It had become, by unspoken agreement, his job to talk to mini-Hermione because he was the best at getting her to open up. He looked down to see the stiff Hermione carefully taking off her shoes, setting her school bag aside as she toed off her Mary-Janes and arranged them neatly on the shoe shelf.

Harry started to relax.

Minnie turned her tired expression up to the adults, and then a very stricken look overcame her when she spotted Harry. He straightened in shock as her face crumbled and she burst into tears, abruptly running away from them and up the stairs.

He swallowed the sudden thick feeling in his throat. "What happened?"

Monica sighed and leaned into her husband for support. Wendell put an arm around her shoulders and kissed her temple. "Something went on at school, the teachers aren't even sure what happened but all the parents were called in to pick up their kids. And I mean every parent!" Her voice rose shrilly before choking on a sob.

Wendell cleared his throat and shifted his wife into his chest, giving grave eyes to Harry before he spoke softly, "All the kids are silent, and no one knows what happened."

Harry, quietly, nodded his head and started a subdued trek up the stairs. Kitten Hermione proved elusive the ten minutes he searched for her, and he sat heavily upon her bed as his heart clenched. This was so like the old little Hermione, quiet and scared, that he worried he'd lost the Kitten that had emerged over the weeks he'd stayed in the Granger home.

His heart broke a little at the thought.

A small sniffle interrupted his pained thoughts, and his breath caught as he stilled. Again the sniffle came, and Harry's shocked face sobered before he carefully kneeled down and lifted up the bed skirt.
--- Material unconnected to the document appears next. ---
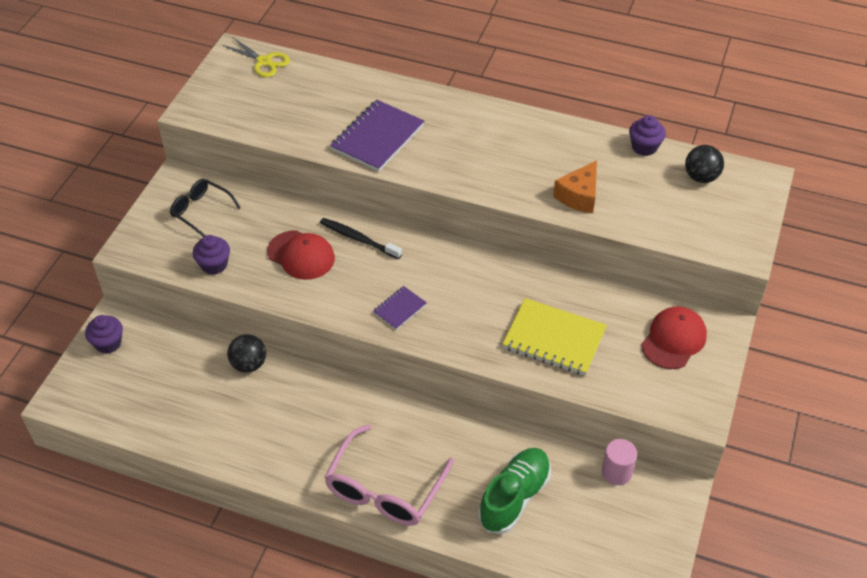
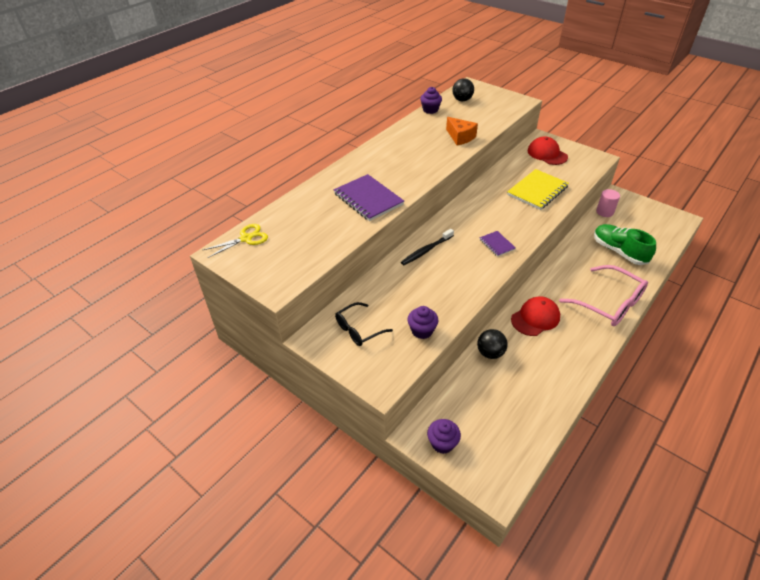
camera: 70 degrees left, 5 degrees down
(301, 255) = (431, 281): red cap -> red cap (535, 318)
Bright amber eyes stared out at him from in the shadows under the bed, dust drifting in fuzzy illuminated particles from the light he let in. Her hair was a frizzy mess, clinging to the static of her mattress and the pillow she cradled.

Harry softened and reached out when he realized it was the pillow she used in his room, on the nights when storms raged. Carefully, he cradled the top of her curly head in his hands so she didn't scrape herself on the wires supporting the bed as he pulled the young girl out of her hiding place.
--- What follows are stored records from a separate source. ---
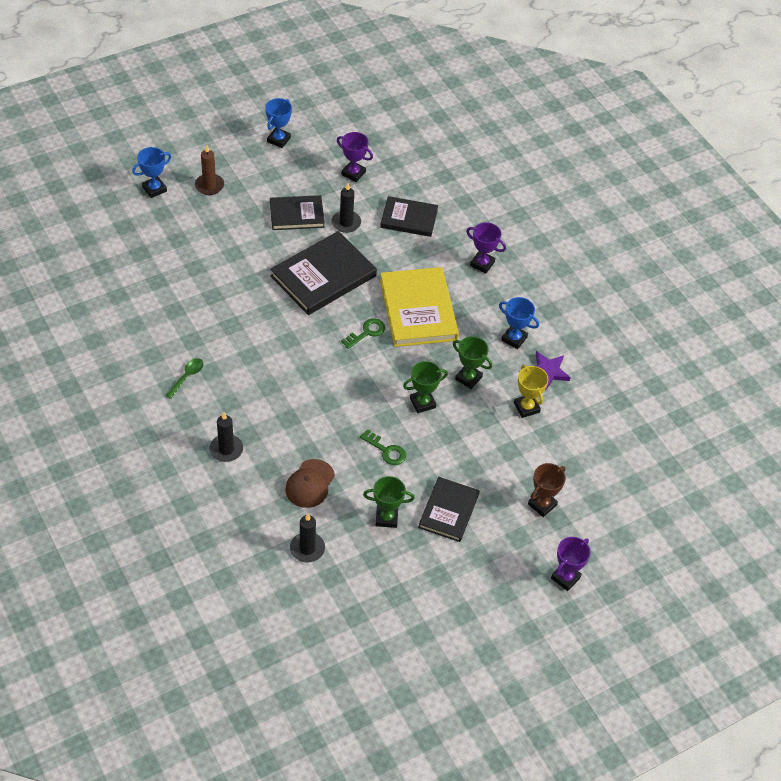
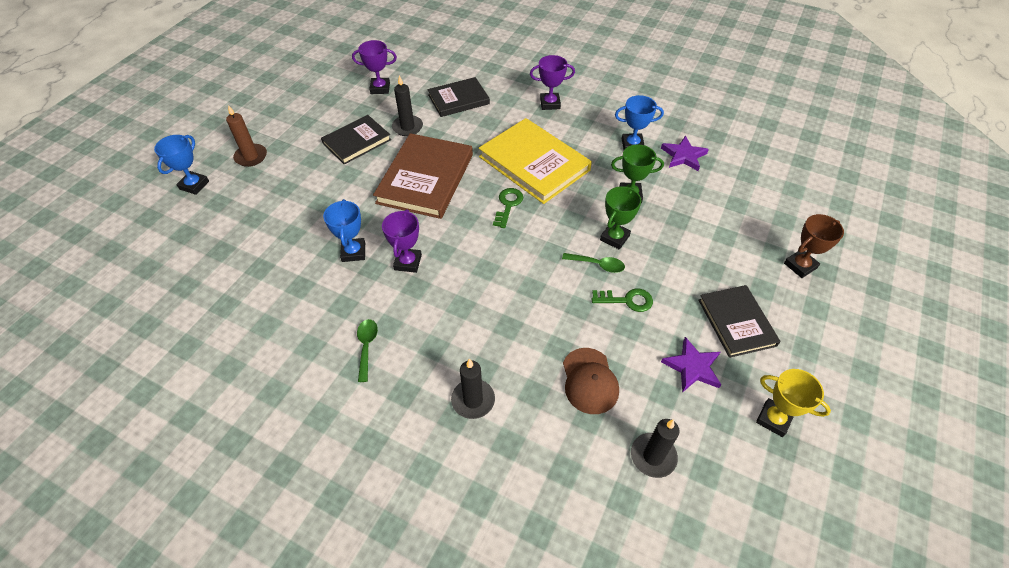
camera: 30 degrees left, 0 degrees up
(278, 140) = (290, 92): blue trophy -> blue trophy (353, 252)
(323, 276) = (425, 179): black book -> brown book
(386, 518) = (692, 367): green trophy -> purple star
(390, 414) = (597, 265): none -> green spoon
(526, 407) = (699, 192): yellow trophy -> yellow trophy (773, 419)
(542, 504) = (800, 266): brown trophy -> brown trophy turned 45 degrees clockwise
(565, 577) = (890, 319): purple trophy -> purple trophy (408, 262)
"Hey," he whispered softly as he drew her into his lap.

She sniffed a long inhale and looked away, longingly, to back under the bed. Harry's jaw tightened almost painfully and he used a hand to turn her face to him. Her eyes were red, and her face blotchy, and underneath that static mess of hair she looked absolutely miserable.

Harry swallowed and smoothed his hand down her head, flattening her hair before it sprung back up into curls. He hoped she'd spring back just as easily, he'd found a home with the Grangers, and it was becoming even more obvious to him that this was his family.

Every fibre of his being was set on protecting that peace he'd found, the little Hermione he'd discovered.

"I heard something happened at school," he whispered into her curls, snuggling into her until she let the pillow go and clung to him instead. Her arms tightened, small and band-like, but she refused to answer to his almost inquiry.

There was a silence between them, expectant but somehow not oppressing.

Then Hermione sniffled and buried her face in his shoulder.

A sigh escaped him as he gathered her up, standing only to plop onto her small bed. She continued sobbing, unbothered by the move, and Harry shushed her and wrapped as much of him around her as he could.

"I'm not good at being a friend!" she abruptly wailed into his chest, her voice heavy and choked and her face red and crumpled when she pulled it away to look at him imploringly. "I can't do one thing right!"

Harry made a sound deep in his throat—half incredulous and half amused—because it was so easy to remember how good older Hermione had been at being his friend. Even when he'd thought she wasn't on his side she was still watching his back—miniature Mione couldn't possibly be bad at being a friend.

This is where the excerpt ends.